THE BANK of England held interest rates again yesterday, extending the period at which they have been at a record low to three full years.
The Monetary Policy Committee (MPC) also decided to leave its asset purchase programme unaltered, as the £50bn in quantitative easing (QE) announced last month continues to be implemented.
QE began in March 2009, the same meeting which saw interest rates cut to 0.5 per cent.
“The MPC does not pre-commit” to future policy moves, said Nomura economist Philip Rush – in contrast to the Fed, which has indicated rates will remain low, possibly for years to come.

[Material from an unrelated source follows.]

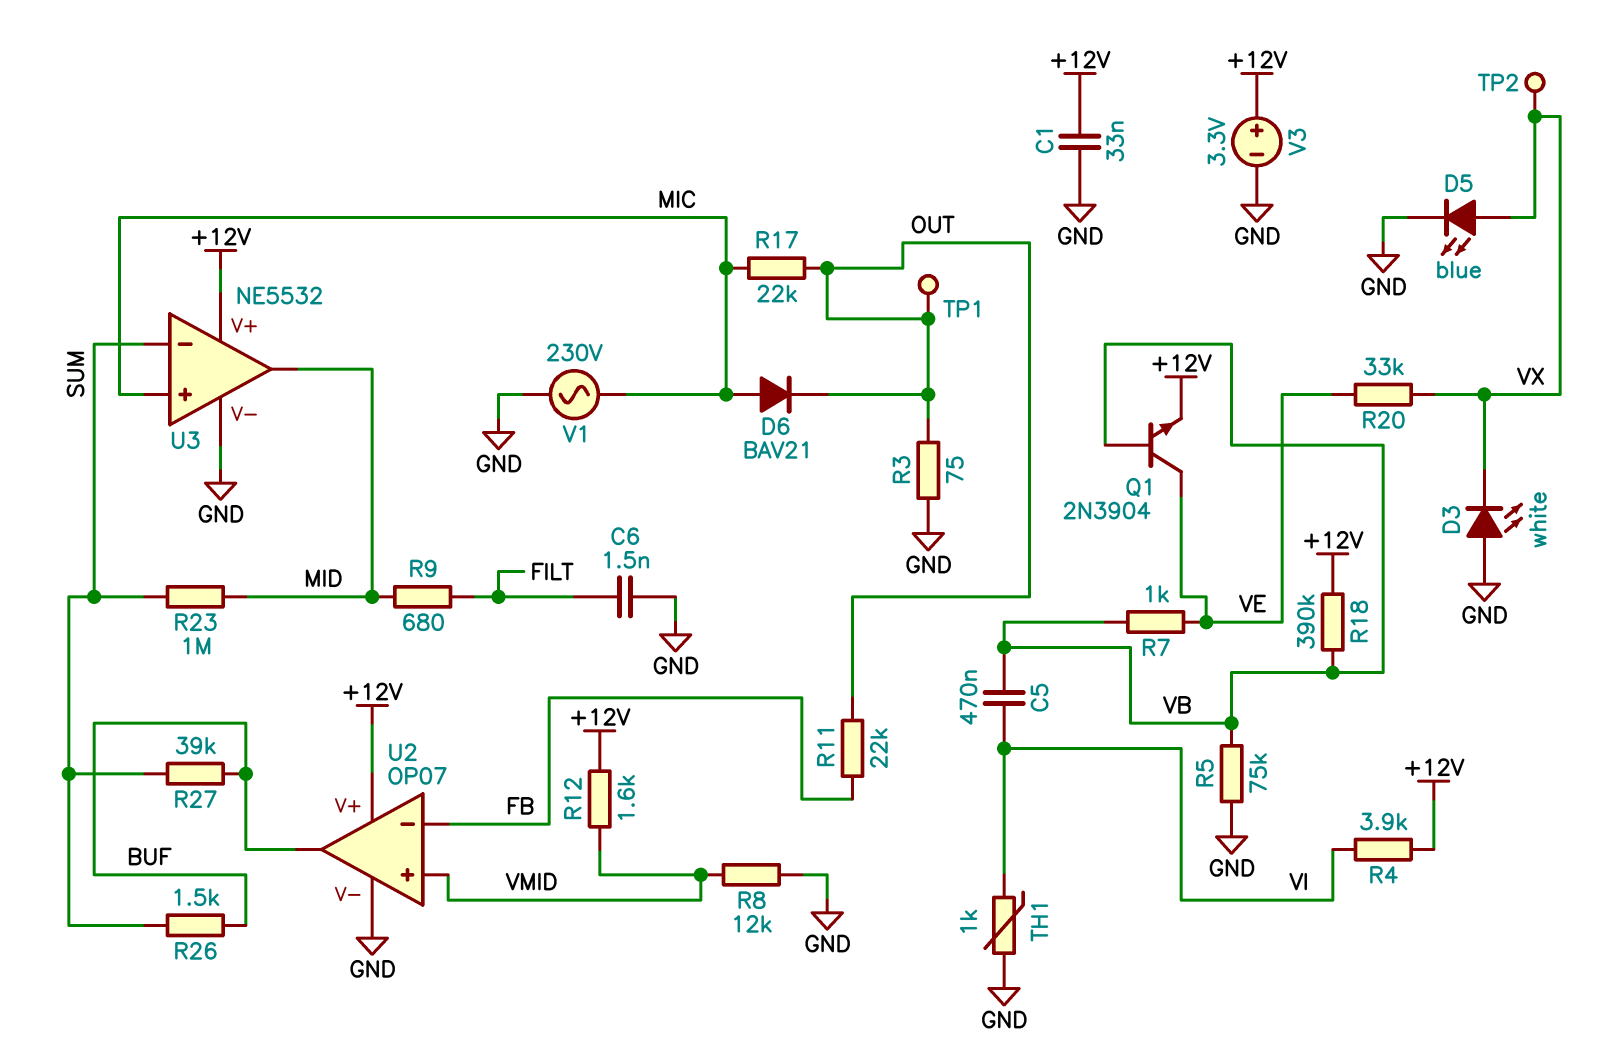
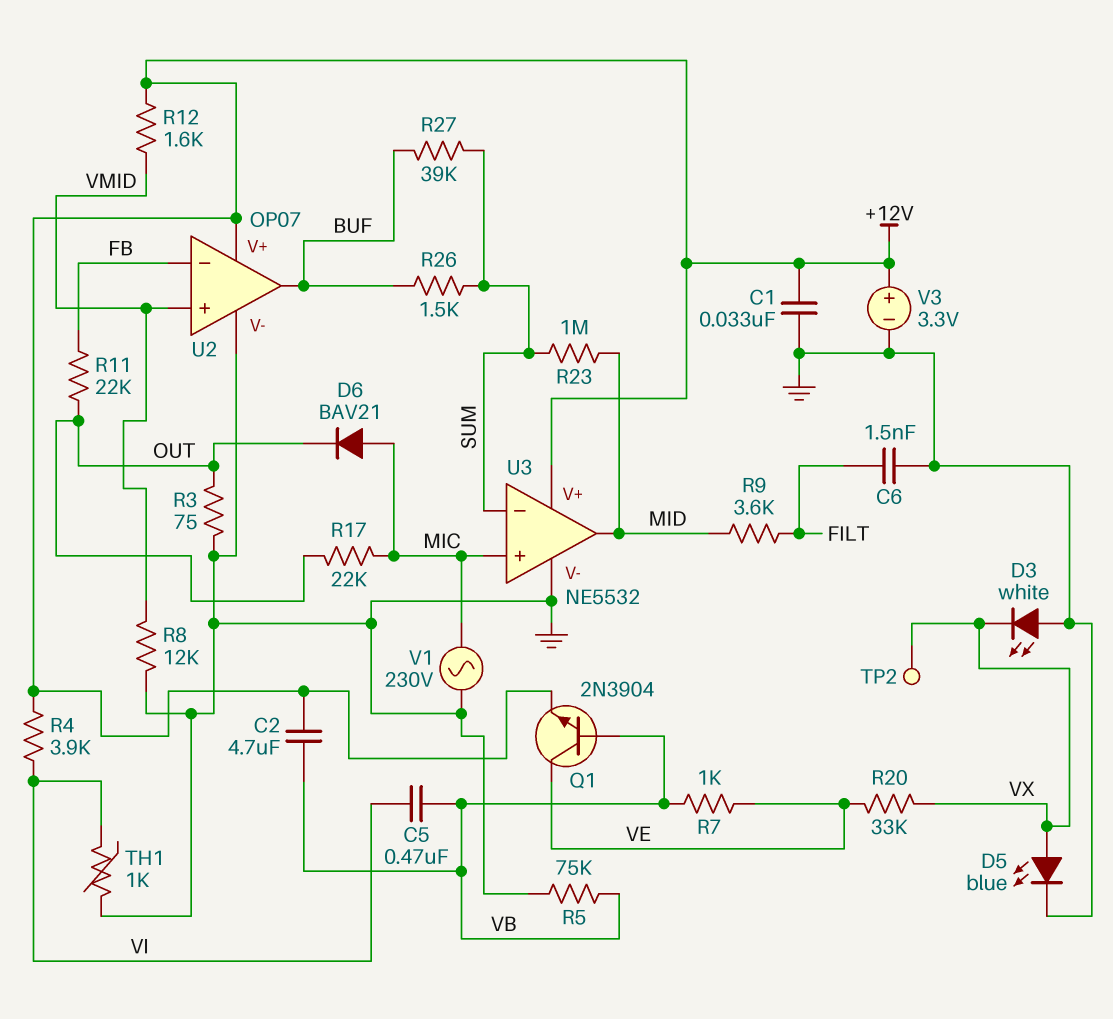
C2: none -> 4.7uF (+12V, VB)
R9: 680 (FILT, MID) -> 3.6k (FILT, MID)
R18: 390k (+12V, VB) -> none
TP1: test point (OUT) -> none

“Mervyn King still has a couple more months before the next step has to be decided upon and we expect the MPC to be disappointed by the pace of growth.”
“We forecast an additional £25bn of QE to be announced in May.”
However that downbeat analysis is not certain to unfold, and other economists predict no more QE.
“A double-dip recession in the UK now looks unlikely, and the loss in output seen in the fourth quarter of last year should be more than recovered in the first quarter,” said Chris Williamson from Markit.
“The Bank’s next forecast for economic growth will therefore probably be revised up, albeit cautiously, reflecting the improved economic data so far this year, but so will the forecast for inflation, due to oil prices. Given this scenario, the MPC therefore looks set to sit on its hands and not change policy for the foreseeable future.”